Ms Griffiths, the employee, was an administrative officer and had worked for the Department for Work and Pensions (DWP) for 35 years. In 2009 she began to experience symptoms of her disability and in 2011 she was diagnosed with post-viral fatigue and fibromyalgia. The DWP’s attendance management policy triggered disciplinary actions when absence reached eight working days in a 12-month period. However, the policy provided that the consideration point could be extended as a reasonable adjustment for disabled employees.
In May 2011 following a block of 62 days absence, Ms Griffiths received a formal written improvement warning in line with the policy. No extension was granted in view of her disability. Ms Griffiths brought a grievance in which she claimed that the DWP had failed in its duty to make reasonable adjustments. She suggested that the DWP should have made two adjustments to take account of her disability:
- that the written warning should have been withdrawn, because this absence related to the period when the disability was first diagnosed and a treatment plan was put in place; and
- that the policy should be modified to allow her in future to have longer periods of absence before she faced the risk of disciplinary sanctions.

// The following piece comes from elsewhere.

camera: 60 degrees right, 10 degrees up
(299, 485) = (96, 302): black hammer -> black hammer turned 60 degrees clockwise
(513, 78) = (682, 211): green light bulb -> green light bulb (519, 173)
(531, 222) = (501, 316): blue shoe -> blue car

Ms Griffiths’ grievance wasn’t upheld and neither of the adjustments made. Ms Griffiths brought a claim for disability discrimination due to failure to make reasonable adjustments. She argued unsuccessfully that the DWP should have made the following two reasonable adjustments to remove the disadvantage:
- The 62 day absence should have been treated as exceptional absence under the attendance policy and disregarded such that the written warning would have been revoked; and
- The consideration point should have been extended by an additional 12 days with the effect that no disciplinary action would be considered until after 20 days’ absence.
The Court dismissed her appeal. However, the Court held that disabled employees could be put at a substantial disadvantage by an absence policy if an employee must maintain a certain level of attendance at work in order not to be subject to the risk of disciplinary sanctions. The Court explained that a disabled employee whose disability increases the likelihood of absence from work on ill health grounds, is disadvantaged in more than a minor or trivial way.

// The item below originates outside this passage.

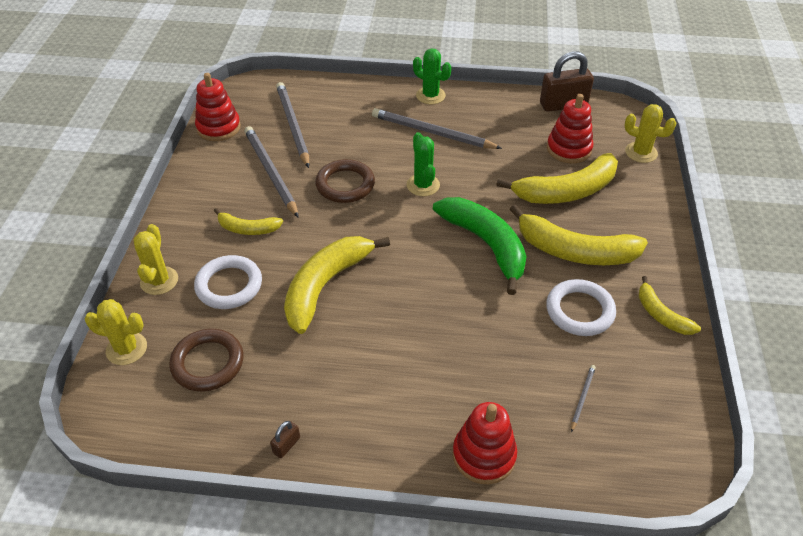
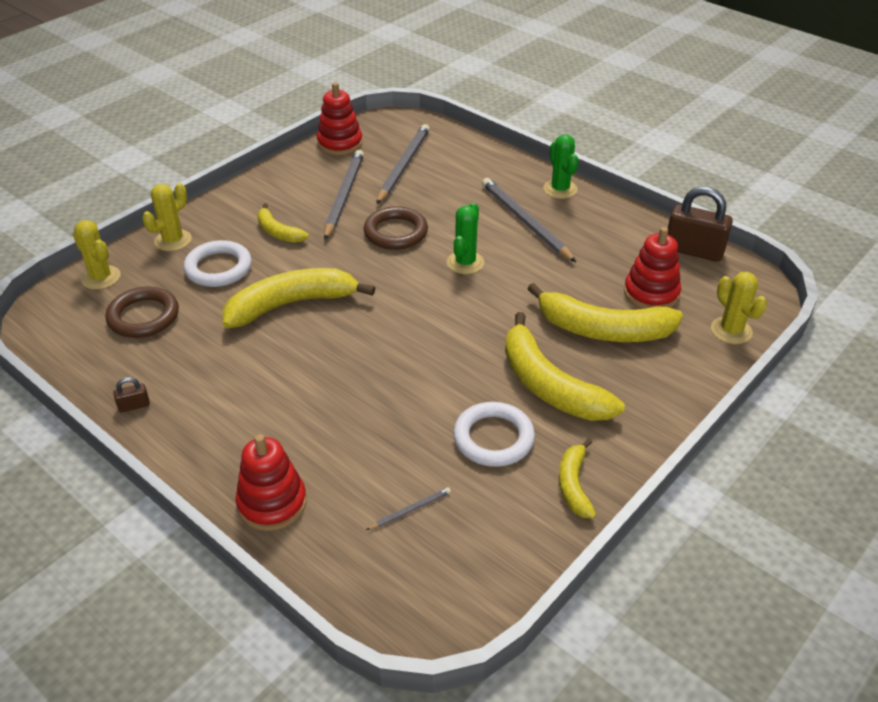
camera: 35 degrees right, 5 degrees down
(485, 244) = (467, 338): green banana -> none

The Court decided that the correct approach was to determine whether the provision, criterion or practice (PCP) in this case an absence policy, put the disabled person at a substantial disadvantage in comparison with a non-disabled person. The duty to make reasonable adjustments arises once there is evidence that the PCP places the disabled person at a substantial disadvantage because of their disability. It will not matter if both the disabled and non-disabled are treated equally if the application of the PCP affects the disabled employee more.
In relation to the facts of this case, however, the Court of Appeal concluded that it was not reasonable for the DWP to ignore the original 62 day disability-related absence and revoke the written warning. In so doing they took into account:
- that this was not a one off condition;
- further periods of potentially lengthy absence could arise; and
- the absence itself was eight times more than what the permitted annual absence policy envisaged.
The Court also dismissed as unreasonable the proposed adjustment that future absences should be treated differently by extending the trigger point.